Queen consort of Goryeo
- Tenure: ?–1344
- Predecessor: Princess Deoknyeong
- Successor: Queen Indeok
- Born: 1310 Goryeo
- Died: 1380 (aged 70) Goryeo
- Spouse: Chunghye of Goryeo ​(died 1344)​
- Issue: Chungjeong of Goryeo
- House: Papyeong Yun (by birth) House of Wang (by marriage)
- Father: Yun Gye-jong
- Mother: Lady Min of the Yeoheung Min clan

= Huibi Yun =

Korean queen consort (1310–1380)

Royal Consort Hui of the Papyeong Yun clan (1310–1380) was a Korean queen consort as the second wife of Chunghye of Goryeo and the mother of his successor, Chungjeong of Goryeo. She was the third Goryeo Queen consort who did not receive a Posthumous name like the other queen consorts following Lady Yi.

==Biography==
===Background===
The future Consort Hui was born into the noble Papyeong Yun clan as the daughter of Yun Gye-jong, son of Yun Bo and Lady Min, daughter of Min Jeok from the Yeoheung Min clan. She had one older brother and one younger brother.

===Palace life===
It was unknown when she entered the palace as King Chunghye's 2nd wife, but it's estimated around 1331. In December 1348, after the childless King Chungmok, Princess Deoknyeong's son died, Yun's only son, Wang Jeo ascended the throne as the new king, but she was unable to act as his regent due to Deoknyeong's power.

Since she was the biological mother of the reigning King, her clan became one of the most powerful at that time and her maternal uncle, Min Hwan was said to believe in authority and his tyranny was very severe.

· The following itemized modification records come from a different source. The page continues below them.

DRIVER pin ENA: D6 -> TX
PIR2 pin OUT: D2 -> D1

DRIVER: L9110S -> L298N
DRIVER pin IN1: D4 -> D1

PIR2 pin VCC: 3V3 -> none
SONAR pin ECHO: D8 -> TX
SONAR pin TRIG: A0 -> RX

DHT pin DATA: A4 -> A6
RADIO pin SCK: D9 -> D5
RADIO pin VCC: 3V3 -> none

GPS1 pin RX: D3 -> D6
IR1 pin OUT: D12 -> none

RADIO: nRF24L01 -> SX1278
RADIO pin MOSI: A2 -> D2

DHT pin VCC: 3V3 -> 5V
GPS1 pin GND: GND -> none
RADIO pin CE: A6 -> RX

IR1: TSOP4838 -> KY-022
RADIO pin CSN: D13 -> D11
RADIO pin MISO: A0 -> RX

Wanting to respect his biological mother, in 1349, King Chungjeong build a wealth for her and call it "Gyeongsun Mansion" while gave her 1 Seung and Ju-bu, also 2 Sa-in. After the death of Prince Yongsan, Yun took over the throne and made her influence in the court.

However, in 1352, King Chungjeong retired from the throne due to the Yuan dynasty's invasion and gave the throne to his uncle, Wang Gi. Knowing that her son went to Ganghwa Island, it was said that she spent several days crying with anxiety about him. Then, under King Gongmin's permission, she went to Ganghwa and stayed in there for a few days before meeting Chungjeong in person. In March 1352, King Chungjeong was poisoned in Ganghwa Island and she later died in 1380 (6th year reign of King U) after a long and lonely life.

===Later life===
Although Yun was the biological mother of the former King Chungjeong, the Goryeo royal families didn't perform any ancestral rites for her. Later, in January 1391, the reign king, Gongyang accepted the suggestion of Yejo and made the ancestral rites for her.

Her maternal first cousin, Min Je eventually became the father of Queen Wongyeong. As Consort Hui came from the Papyeong Yun clan, she became the ancestors of several Joseon's queens, such as: Queen Jeonghui, Queen Jeonghyeon, Queen Janggyeong, Queen Munjeong.

== Family ==
- Father
  - Yun Gye-jong (1280 – September 1341)
- Mother
  - Lady Min of the Yeoheung Min clan (1284–1337)
- Siblings
  - Older brother - Yun In-gwi (1300 – ?)
  - Younger brother - Yun Ahn-che (윤안체, 尹安䙗; 1318 – ?)
- Husband
  - Wang Jeong, King Chunghye of Goryeo (22 February 1315 – 30 January 1344)
    - Father-in-law - Wang Man, King Chungsuk of Goryeo (30 July 1294 – 3 May 1339)
    - Mother-in-law - Queen Gongwon of the Namyang Hong clan (25 August 1298 – 12 February 1380)
- Issue
  - Son - Wang Jeo, King Chungjeong of Goryeo (9 January 1338 – 23 March 1352)
    - Granddaughter - Lady Wang (1353 – ?)
    - Grandson - Wang Je (1355 – ?)

==In popular culture==
- Portrayed by Ji Sung-won in the 2005–2006 MBC TV Series Shin Don.